We hurried out of the dungeon, and I was thankful to see Peel Castle disappear from view as we headed to the docks. The sun was coming up, truly a beautiful sight, and one I thought I would never ever see again. The chill of the morning was welcome, and it felt so good to do something as simple as walk after being confined for so long. Winter was clearly fast approaching, but I needed no overcoat, being fully warmed by my vigor. How long had I been locked up in Peel Castle?
The sea air had never smelled so clean, and I inhaled deeply, filling my lungs with its refreshing briny breath. Even though I had no weapons, and just the clothes on my back, and thankfully the breeches around my waist, I was ready to go fight for my children. I could see Patty’s Folly ahead and turned to Hedley Edrick. “One more thing, Hedley,” I said. “How much time has passed?”

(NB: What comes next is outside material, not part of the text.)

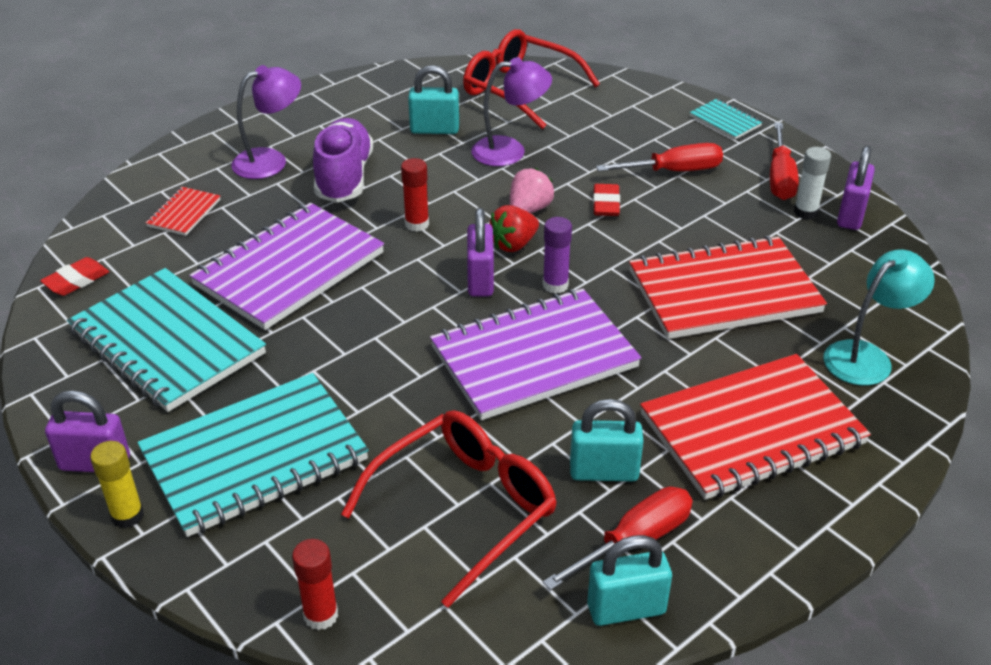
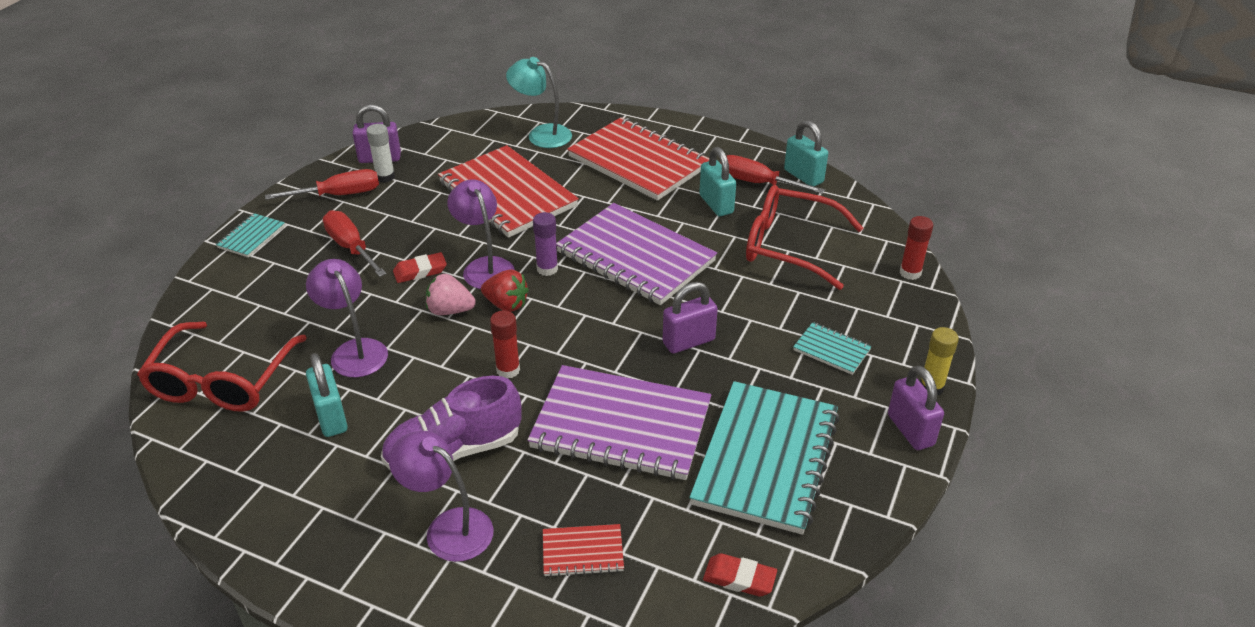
camera: 115 degrees left, 0 degrees up
(255, 457) = (831, 350): turquoise notebook -> turquoise notebook, size x0.44
(480, 280) = (564, 308): purple padlock -> purple padlock (688, 341)
(587, 244) = (484, 267): none -> purple lamp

“It’s the twenty-third day of November, 1703,” he said. “Not so long for an immortal.”
“Still, I have missed a lot.” I climbed on deck. My little girls were now eleven years old. A strange sadness came over me of having missed their first words, first steps, first everything—indeed nearly their entire childhood. Did they even know I existed? I could only imagine the horrible things the Howler had told them about me.
“Years pass ever so slowly for us,” Hedley replied. “But even an immortal cannot go back in time to experience what has been utterly and irrevocably lost in the present, though now that I think of it, I should probably work on that.” He remained on the dock deep in thought.
“You are not coming with me?” I said.
“I have to see an old friend by the name of Finn McCool,” he said.
“All right then,” I said. “Wish me luck.”
“We are going to need it,” the muffled voice of the boil said from the depths of my breeches. “We are not going on a boat, are we? Are we?”